Increasing Production of Engineered Cells in Multiple Myeloma Using
Microfluidic Technology
Abstract
The potential use of gene- modified cell therapy in hematologic
malignancies is often limited by complications related to effectively
engineering and manufacturing cells with conventional delivery systems
and is challenge specifically for immune cells. In fact, this
life-saving therapy requires use of inefficient reagents and specialized
equipment that can drive up the price of the treatment. Herein, we
compared two different approaches for gene transfer into target cells:
Nucleofection as a 2D gene delivery and microfluidic device as a 3D gene
transfer technology. In fact, we developed and used serpentine
microfluidic chip for cell membrane penetration that permits delivery of
DNA into Multiple myeloma cells. We achieved high transfection
efficiency (55.7% GFP) in myeloma cells with high cell viability (by PI
staining) 24-48 hours after microfluidic processing compared to
nucleofection that is toxic and rate of dead cells is very high.
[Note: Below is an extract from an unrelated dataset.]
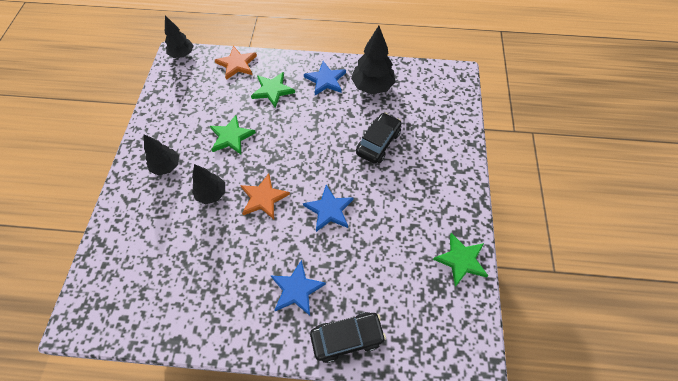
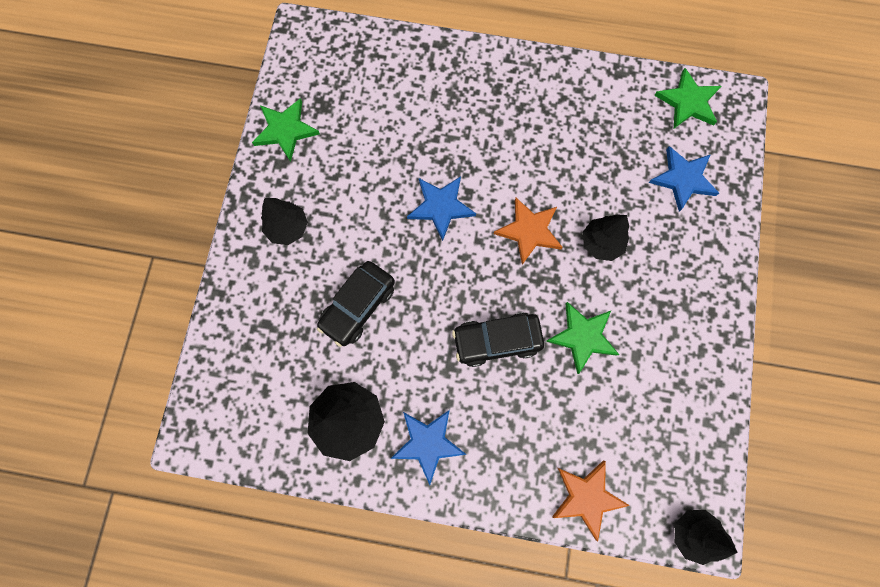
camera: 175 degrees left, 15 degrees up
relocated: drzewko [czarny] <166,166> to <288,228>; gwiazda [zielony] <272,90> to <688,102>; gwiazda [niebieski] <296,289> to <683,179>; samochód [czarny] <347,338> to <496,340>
The
significant differences in outcomes from the two techniques underscores
the importance of understanding the impact of intracellular delivery
techniques on cell function for research and clinical applications.
Altogether, these results highlight the use of microfluidic device as a
rapid and gentle delivery method with promising potential to engineer
primary human cells for research and clinical applications.